Actuellement à Grand Bourgtheroulde dans l’Eure pour le lancement du grand débat national, Emmanuel Macron a laissé la porte ouverte à des aménagements concernant la limitation de la vitesse à 80 km/h.

« Il faut ensemble que l’on trouve une manière plus intelligente de le mettre en oeuvre. Il n’y a pas de dogme », a déclaré le président de la République tout en appelant les maires à « faire des propositions » sur ce dossier qui « fait partie du débat ». Il a pour cela évoqué des propositions faites au niveau local.

«Il n’y a pas un président de Conseil départemental qui n’a pas pris ses responsabilités sur la vitesse quand il voyait une route qui avait un problème. Donc peut-être que sur ce sujet aussi, par le dialogue plus territorial, par les propositions qui seront faites, on pourrait trouver quelque chose de plus pragmatique qui soit mieux accepté et qui ait le même résultat. 
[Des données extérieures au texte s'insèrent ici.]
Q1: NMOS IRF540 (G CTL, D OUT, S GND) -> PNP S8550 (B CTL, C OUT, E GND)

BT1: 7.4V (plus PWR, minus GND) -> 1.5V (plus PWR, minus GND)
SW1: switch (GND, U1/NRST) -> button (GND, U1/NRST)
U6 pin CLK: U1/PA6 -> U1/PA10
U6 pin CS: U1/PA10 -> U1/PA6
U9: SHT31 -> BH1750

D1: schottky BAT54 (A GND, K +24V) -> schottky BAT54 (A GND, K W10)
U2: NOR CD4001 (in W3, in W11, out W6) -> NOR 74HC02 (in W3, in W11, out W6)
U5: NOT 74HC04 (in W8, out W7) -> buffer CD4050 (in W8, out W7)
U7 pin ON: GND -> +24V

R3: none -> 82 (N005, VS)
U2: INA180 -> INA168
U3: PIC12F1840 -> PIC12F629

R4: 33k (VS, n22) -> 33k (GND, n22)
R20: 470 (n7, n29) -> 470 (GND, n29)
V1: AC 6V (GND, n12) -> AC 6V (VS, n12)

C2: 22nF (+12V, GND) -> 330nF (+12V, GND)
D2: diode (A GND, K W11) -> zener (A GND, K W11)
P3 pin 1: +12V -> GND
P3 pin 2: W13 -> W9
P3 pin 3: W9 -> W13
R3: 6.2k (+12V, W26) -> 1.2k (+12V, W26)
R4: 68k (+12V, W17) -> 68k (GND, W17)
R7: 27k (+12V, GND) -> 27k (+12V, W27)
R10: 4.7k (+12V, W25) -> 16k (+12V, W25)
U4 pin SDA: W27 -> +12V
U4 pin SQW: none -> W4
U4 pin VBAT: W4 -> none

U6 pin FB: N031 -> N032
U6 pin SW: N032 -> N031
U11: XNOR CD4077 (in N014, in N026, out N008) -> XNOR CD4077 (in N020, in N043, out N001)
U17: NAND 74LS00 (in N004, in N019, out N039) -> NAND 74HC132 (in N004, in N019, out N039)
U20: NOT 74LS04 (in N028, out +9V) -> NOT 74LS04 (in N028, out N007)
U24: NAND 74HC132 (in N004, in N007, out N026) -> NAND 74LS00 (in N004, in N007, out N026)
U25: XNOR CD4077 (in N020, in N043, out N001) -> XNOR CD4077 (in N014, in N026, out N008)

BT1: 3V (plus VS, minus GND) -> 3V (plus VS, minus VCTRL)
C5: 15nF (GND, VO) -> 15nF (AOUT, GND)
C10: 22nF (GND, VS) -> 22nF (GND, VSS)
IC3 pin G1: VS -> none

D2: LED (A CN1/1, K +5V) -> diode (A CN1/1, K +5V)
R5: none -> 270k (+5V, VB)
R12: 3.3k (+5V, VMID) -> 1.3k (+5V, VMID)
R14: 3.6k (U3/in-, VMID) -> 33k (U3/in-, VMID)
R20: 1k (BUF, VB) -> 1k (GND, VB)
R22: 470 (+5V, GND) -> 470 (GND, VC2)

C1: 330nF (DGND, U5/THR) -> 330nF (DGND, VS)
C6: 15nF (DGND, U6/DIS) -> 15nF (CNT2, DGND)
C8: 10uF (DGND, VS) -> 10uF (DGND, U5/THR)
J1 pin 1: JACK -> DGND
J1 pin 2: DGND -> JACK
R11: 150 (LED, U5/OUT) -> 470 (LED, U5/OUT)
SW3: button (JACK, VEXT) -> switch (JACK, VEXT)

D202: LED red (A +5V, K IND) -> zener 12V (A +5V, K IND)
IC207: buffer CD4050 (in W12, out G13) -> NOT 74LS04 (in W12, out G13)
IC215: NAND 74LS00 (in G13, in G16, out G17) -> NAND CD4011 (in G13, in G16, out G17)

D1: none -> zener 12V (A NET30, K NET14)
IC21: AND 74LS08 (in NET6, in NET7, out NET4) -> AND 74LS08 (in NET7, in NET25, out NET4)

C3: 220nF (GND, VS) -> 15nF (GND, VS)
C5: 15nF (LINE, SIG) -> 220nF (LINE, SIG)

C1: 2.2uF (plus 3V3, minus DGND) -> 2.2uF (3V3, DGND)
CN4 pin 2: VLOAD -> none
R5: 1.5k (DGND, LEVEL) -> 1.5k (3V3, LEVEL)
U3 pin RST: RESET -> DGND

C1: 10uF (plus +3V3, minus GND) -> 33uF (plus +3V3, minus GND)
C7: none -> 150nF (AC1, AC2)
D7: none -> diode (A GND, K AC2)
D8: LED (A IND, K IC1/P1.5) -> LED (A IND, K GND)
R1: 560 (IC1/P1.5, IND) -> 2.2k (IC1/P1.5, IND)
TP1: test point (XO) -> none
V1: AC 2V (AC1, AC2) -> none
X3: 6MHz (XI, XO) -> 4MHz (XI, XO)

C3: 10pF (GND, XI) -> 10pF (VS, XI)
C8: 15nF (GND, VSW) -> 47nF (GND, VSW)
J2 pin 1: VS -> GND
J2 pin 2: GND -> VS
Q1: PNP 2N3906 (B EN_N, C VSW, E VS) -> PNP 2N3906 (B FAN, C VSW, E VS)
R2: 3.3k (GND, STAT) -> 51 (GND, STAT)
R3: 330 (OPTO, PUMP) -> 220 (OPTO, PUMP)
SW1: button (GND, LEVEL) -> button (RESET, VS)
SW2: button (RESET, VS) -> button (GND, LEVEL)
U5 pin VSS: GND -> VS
Mise en œuvre durant l’été 2018, la limitation de vitesse à 80 km/h sur les routes secondaires avaient été très contesté par l’opinion publique notamment parmi « les gilets jaunes ». En effet, près de 60 % des radars ont été vandalisés depuis le début du mouvement.

Aucune concession sur l’ISF

Répondant à l’un des élus qui l’avait précédemment interpellé sur la suppression de l’ISF, Emmanuel Macron a affirmé que cet Impôt de solidarité sur la fortune « n’est pas un tabou ni un totem ». Avant d’ajouter : « Il ne faut pas raconter des cracks, ce n’est pas parce qu’on remettra l’ISF que la situation d’un seul gilet jaune s’améliorera ».

« Beaucoup de gens disent : il faut remettre l’ISF, comme ça on serait justes, a-t-il dit. D’abord, je leur demande : est-ce qu’on vivait mieux avant ? Ben non. Beaucoup de problèmes dont ils nous parlent, pardon de le dire, y compris quand il y avait un ISF très important, n’étaient pas réglés. »

Avant l’ouverture de ce Grand débat national, le Président avait déjà affirmé que la suppression de cet impôt ne serait pas remise en cause.